Looks like the null hypothesis of \(p = .5\) is not credible for this simulation. If we’d like the posterior median and percentile-based 95% intervals, we might use the median_qi() function from the handy tidybayes package (Kay, 2020).

library(tidybayes)

posterior_samples(fit1) %>% 
  transmute(p = inv_logit_scaled(b_Intercept)) %>% 
  median_qi()
##           p    .lower    .upper .width .point .interval
## 1 0.2009795 0.1076116 0.3304654   0.95 median        qi

Yep, .5 was not within those intervals.

But what about power?

That’s enough preliminary work. Let’s see what happens when we do a mini power analysis with 100 iterations. First we set up our simulation function using the same methods we introduced in earlier blog posts.

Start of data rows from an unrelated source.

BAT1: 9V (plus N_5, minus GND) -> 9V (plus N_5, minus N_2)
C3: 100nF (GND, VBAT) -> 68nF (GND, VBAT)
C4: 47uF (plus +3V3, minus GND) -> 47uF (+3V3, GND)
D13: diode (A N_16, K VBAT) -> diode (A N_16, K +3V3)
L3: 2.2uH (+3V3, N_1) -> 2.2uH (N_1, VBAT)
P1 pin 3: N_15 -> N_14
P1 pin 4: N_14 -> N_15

sim_data_fit <- function(seed, n_player) {
  
  n_trials <- 1
  prob_hit <- .25
  
  set.seed(seed)
  
  d <- tibble(y = rbinom(n    = n_player, 
                         size = n_trials, 
                         prob = prob_hit))
  
  update(fit1,
         newdata = d,
         seed = seed) %>% 
  posterior_samples() %>% 
  transmute(p = inv_logit_scaled(b_Intercept)) %>% 
  median_qi() %>% 
    select(.lower:.upper)
  
}

Simulate.

sim1 <-
  tibble(seed = 1:100) %>% 
  mutate(ci = map(seed, sim_data_fit, n_player = 50)) %>% 
  unnest()

You might plot the intervals.

sim1 %>% 
  ggplot(aes(x = seed, ymin = .lower, ymax = .upper)) +
  geom_hline(yintercept = c(.25, .5), color = "white") +
  geom_linerange() +
  xlab("seed (i.e., simulation index)") +
  scale_y_continuous("probability of hitting the ball", limits = c(0, 1))

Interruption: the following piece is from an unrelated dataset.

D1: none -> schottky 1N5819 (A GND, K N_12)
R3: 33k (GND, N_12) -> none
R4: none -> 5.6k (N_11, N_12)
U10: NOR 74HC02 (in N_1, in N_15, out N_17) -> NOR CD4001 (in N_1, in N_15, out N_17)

Like one of my old coworkers used to say: Purtier ’n a hog! Here we’ll summarize the results both in terms of their conventional power, their mean width, and the proportion of widths more narrow than .25. Why .25? I don’t know. Without a substantively-informed alternative, it’s as good a criterion as any.

sim1 %>% 
  mutate(width = .upper - .lower) %>% 
  summarise(`conventional power` = mean(.upper < .5),
            `mean width`         = mean(width),
            `width below .25`    = mean(width < .25))
## # A tibble: 1 x 3
##   `conventional power` `mean width` `width below .25`
##                  <dbl>        <dbl>             <dbl>
## 1                 0.95        0.231              0.78

Depending on your study needs, you’d adjust your sample size accordingly, do a mini simulation or two first, and then follow up with a proper power simulation with 1000+ iterations.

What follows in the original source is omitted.